There’s been a on of speculation X about how to recover.
The real answer is: no one knows.
But based on my analysis of the SERPs and looking at content sites that are somehow still thriving against all odds, I came up with a list of changes that site owners can make that might lead to a recovery.
If you’re in Max Pain Mode right now then these ideas are definitely worth a try.
Become an “e-com business”
Google is effectively trying to destroy content sites as a business model.
You can see it in the SERPs yourself. Content sites are dropping like flies but even really low-end blog posts from e-com businesses are rising.

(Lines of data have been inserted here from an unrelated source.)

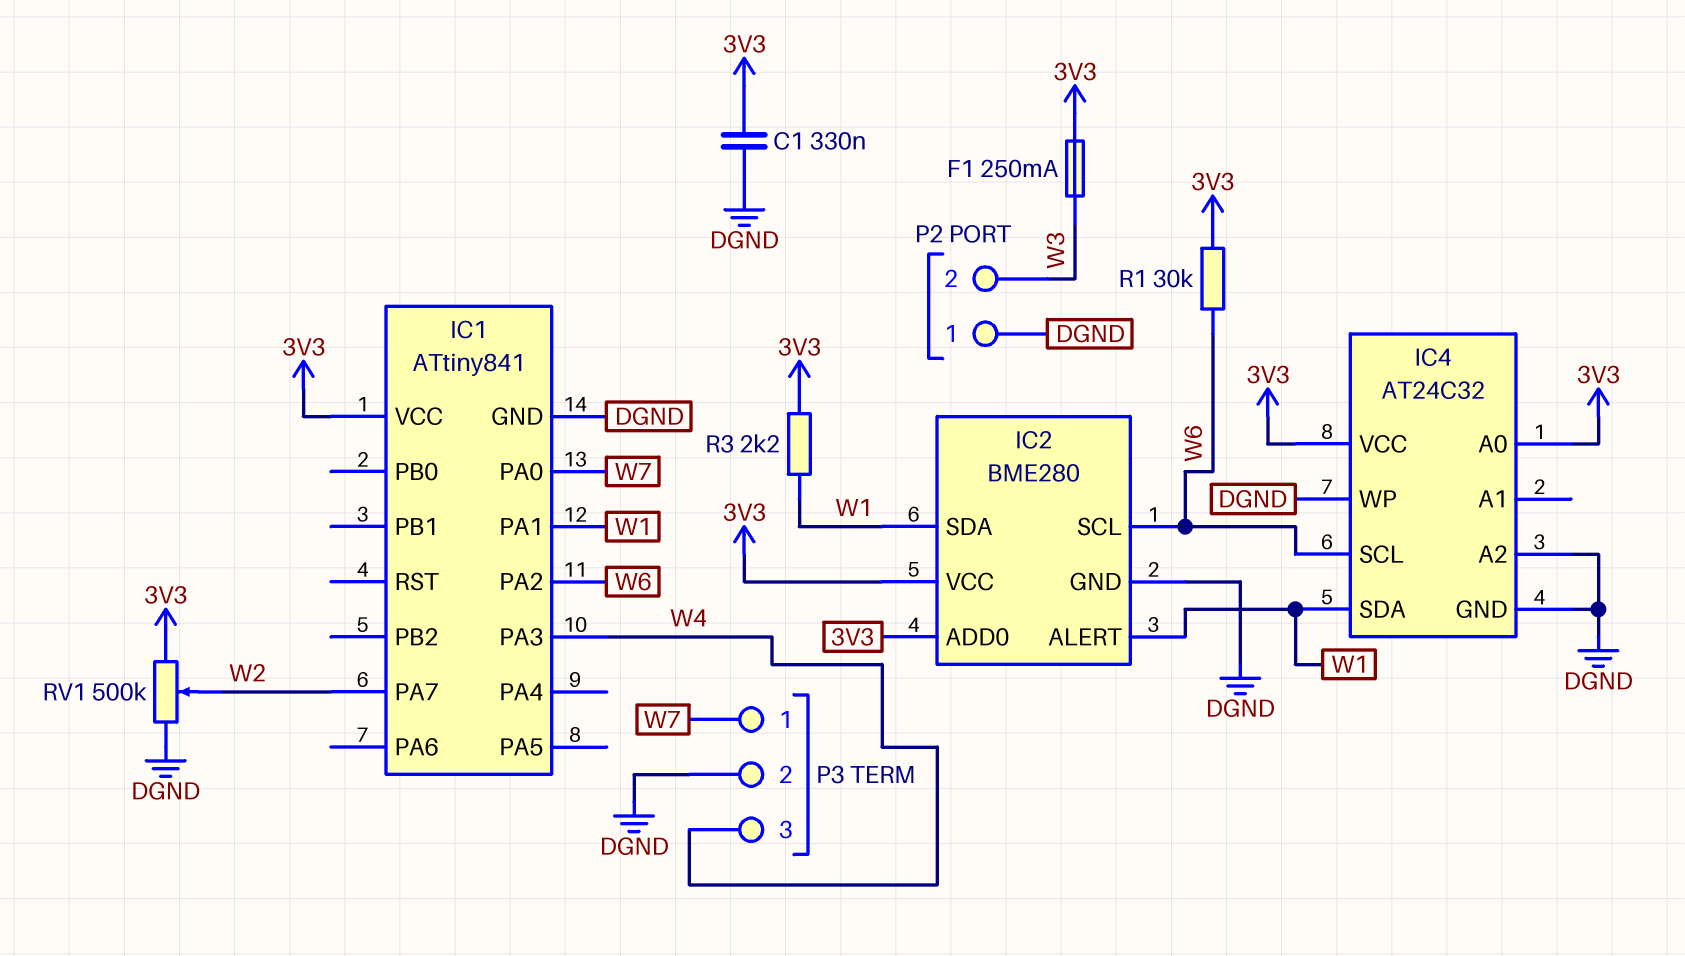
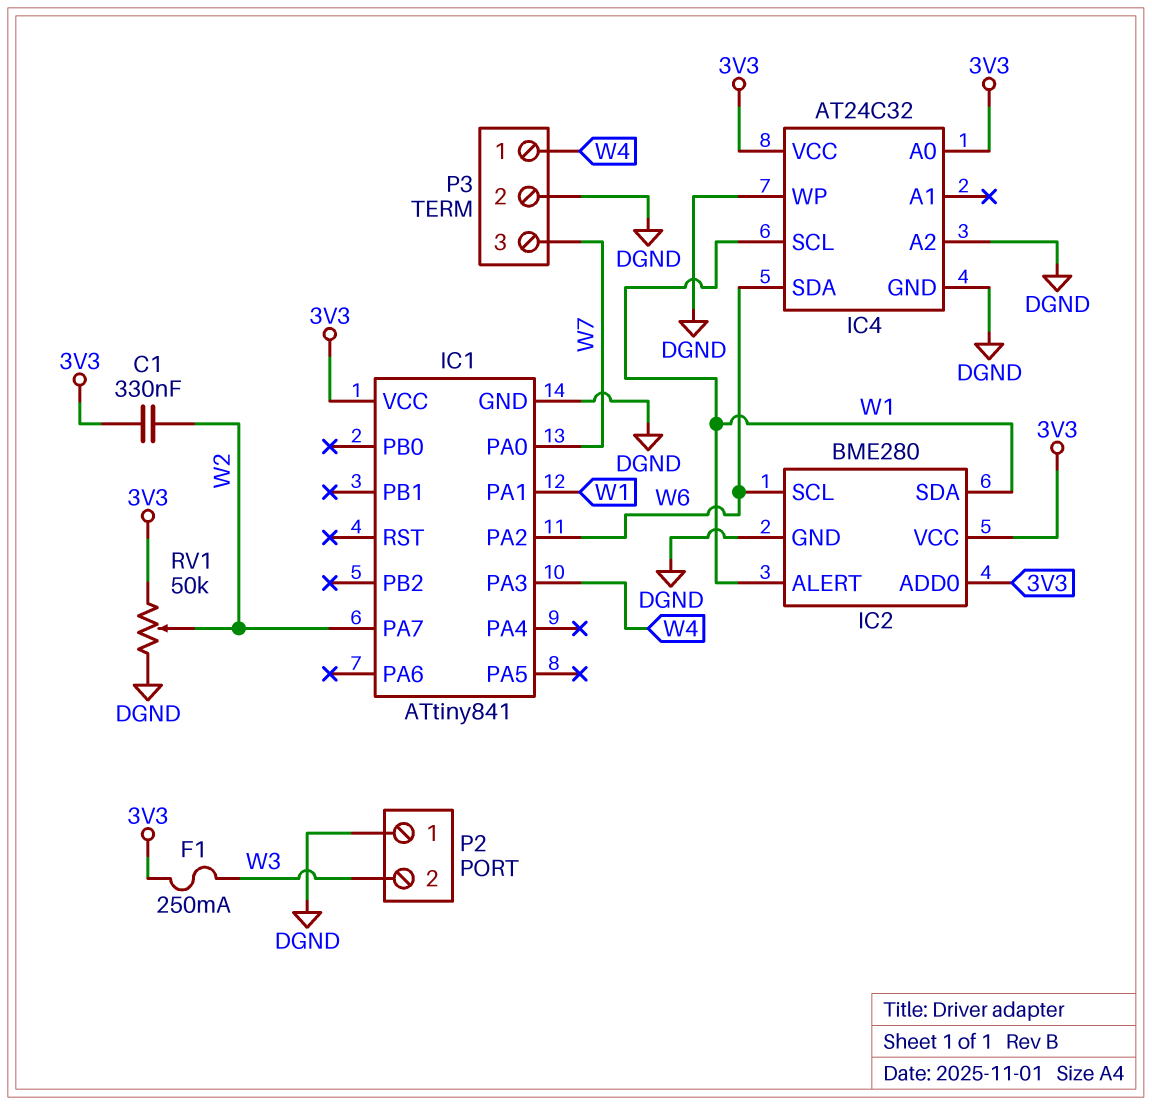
C1: 330nF (3V3, DGND) -> 330nF (3V3, W2)
IC4 pin SCL: W6 -> W1
IC4 pin SDA: W1 -> W6
P3 pin 1: W7 -> W4
P3 pin 3: W4 -> W7
R1: 30k (3V3, W6) -> none
R3: 2.2k (3V3, W1) -> none
RV1: 500k (3V3, DGND, wiper W2) -> 50k (3V3, DGND, wiper W2)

Google is attempting to favor “real businesses”. In G’s eye’s, if you sell a product you’re a Real Business and if you don’t you’re not.
We’re quickly getting into “if you can’t beat ‘em join ‘em” territory.
White-labeling a product isn’t hard. It takes a little bit of money but anything worth doing does.
Search for “white label [product in your niche]” and I guarantee there will be multiple options to choose from. Pick one and get the ball rolling.
Then set up a Shopify store on a subdomain and BAM now you’re an e-commerce business.
OK. It won’t really happen that quickly.
SEO is always a waiting game.
You’re going to have to wait forever for Google to reclassify you as an e-com biz instead of a content site and then wait even longer before you see any results in the SERPs, if ever (it is what it is).
But I think this is a glaringly obvious move that’s worth trying.
Add a forum
UGC sites are growing.
Reddit and Quora, obviously. But also random forums.
I don’t want to dox anyone’s site but I’m even seeing forums on low-DR sites pop up in the Discussions and Forums section in the SERPs.